Their Neosho, MO performance received several writeups in the papers. One report made special mention of the two youngest musicians, Albert and Gordon and corrected their respective instruments. Albert had the nickname of "Pud" Brown and was promoted as a seven (actually 8) year old saxophone wonder.  In a closeup of the band we can see that Albert Pud Brown is the older  boy on the right holding the alto saxophone.

Instead of picking up "Al" or "Bert" as a nickname, the family called him "Pud". The appellation stuck and he continued to use it for the rest of his life. Had the Neosho report left out this detail we might never learn about the rest of the Brown's story.




Though the family's roving life came to an end, Pud Brown chose to make his career as a professional musician playing saxophone and clarinet. He settled in Chicago which had become a booming center for jazz music as a result of Chicago's prohibition era nightclub scene. His specialty was in Dixieland music but his talent found him work playing with many well known bands like Phil Lavant's orchestra in 1938 and then Lawrence Welk's band where he met his future wife in 1941. During the war he returned briefly to Shreveport but Hollywood beckoned and he moved to Los Angeles where he was a sideman in the bands of Les Brown, Coleman Hawkins, Doc Cheatham, Kid Ory, and Louis Armstrong among many others. In 1975 he returned to Louisiana and the birthplace of American jazz – New Orleans.

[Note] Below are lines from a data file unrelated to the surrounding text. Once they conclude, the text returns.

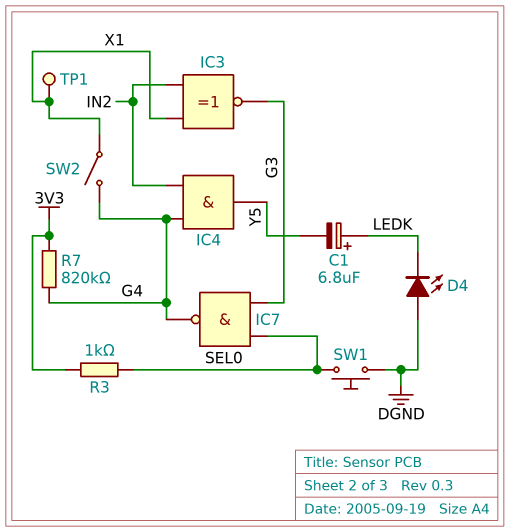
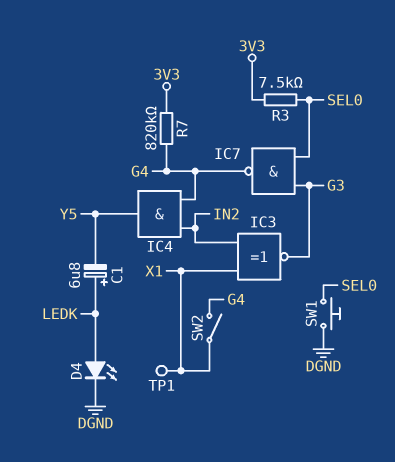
D4: LED (A DGND, K LEDK) -> LED (A LEDK, K DGND)
R3: 1k (3V3, SEL0) -> 7.5k (3V3, SEL0)

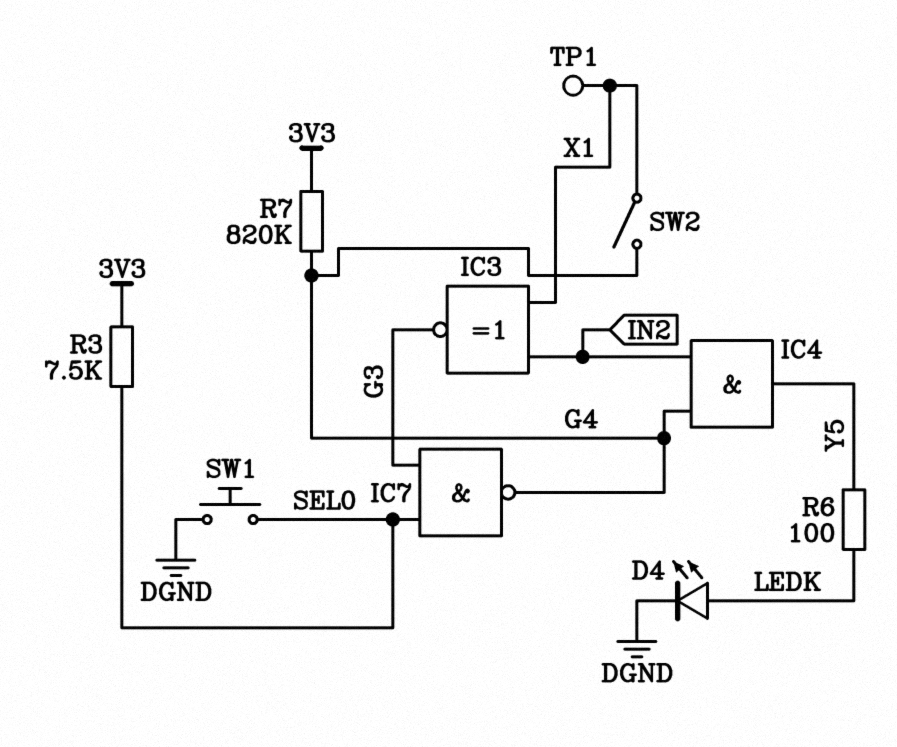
C1: 6.8uF (plus LEDK, minus Y5) -> none
R6: none -> 100 (LEDK, Y5)

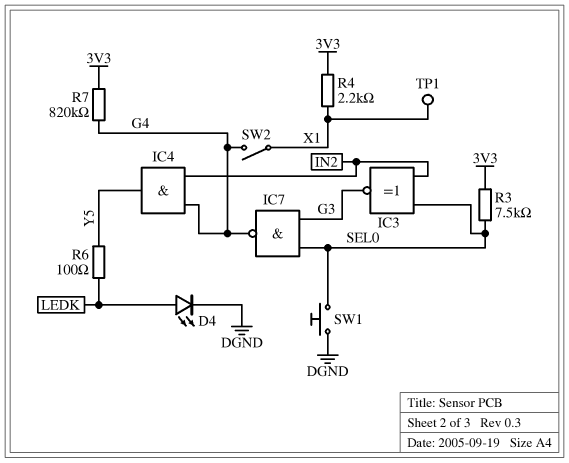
IC3: XNOR (in IN2, in X1, out G3) -> XNOR (in IN2, in SEL0, out G3)
R4: none -> 2.2k (3V3, X1)

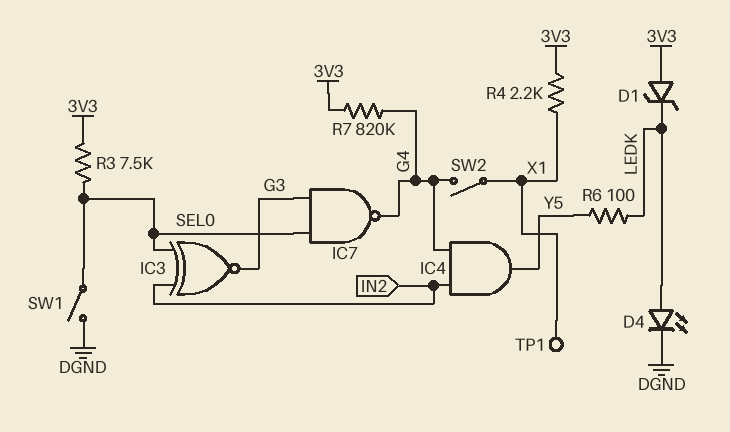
D1: none -> zener (A 3V3, K LEDK)
SW1: button (DGND, SEL0) -> switch (DGND, SEL0)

He played in Clive Wilson's Original Camelia Brass Band and was a regular featured musician at the French Quarter's Palm Court Jazz Cafe.  He was celebrated in jazz circles as one of the best of traditional Dixieland soloists on clarinet and saxophone.

Pud Brown died on May 27, 1996 and his obituary was written up in several newspapers including the New York Times, the Guardian, and the Independent. Some made just a mention of his early years touring in the family band but I don't know that anyone has ever made his connection to the postcard of Brown's Family Orchestra.



 Jazz Funeral for Albert "Pud" Brown, May 1996
Source: Wikimedia

Of course the musicians of New Orleans had to give one of their own a time-honored jazz funeral parade. Someone has generously posted several photos of their tribute on Wikimedia and this one shows the parade leader starting off under a traditional umbrella while holding a large photograph of Albert "Pud" Brown (1917 - 1996). You can see more at this link.

Solving a photo riddle always provides a satisfaction, but the surprise of discovering it was a very youthful photo of a celebrated musician makes this a very special reward. The bonus came from YouTube with a chance to actually hear Pud Brown and get a sense of what his family band sounded like. 

_ _



Pete Daily and his Chicagoans was a Dixieland band led by the cornet player Pete Daily. He started his band in Chicago but in 1942 moved to Hollywood and formed a 7 piece band. It included Pud Brown on clarinet and saxophone and may be the reason why he moved there. The band made several short films in 1951 and here are two which feature Pud. The first is called Goat Blues and Pud takes a solo at about 1:40.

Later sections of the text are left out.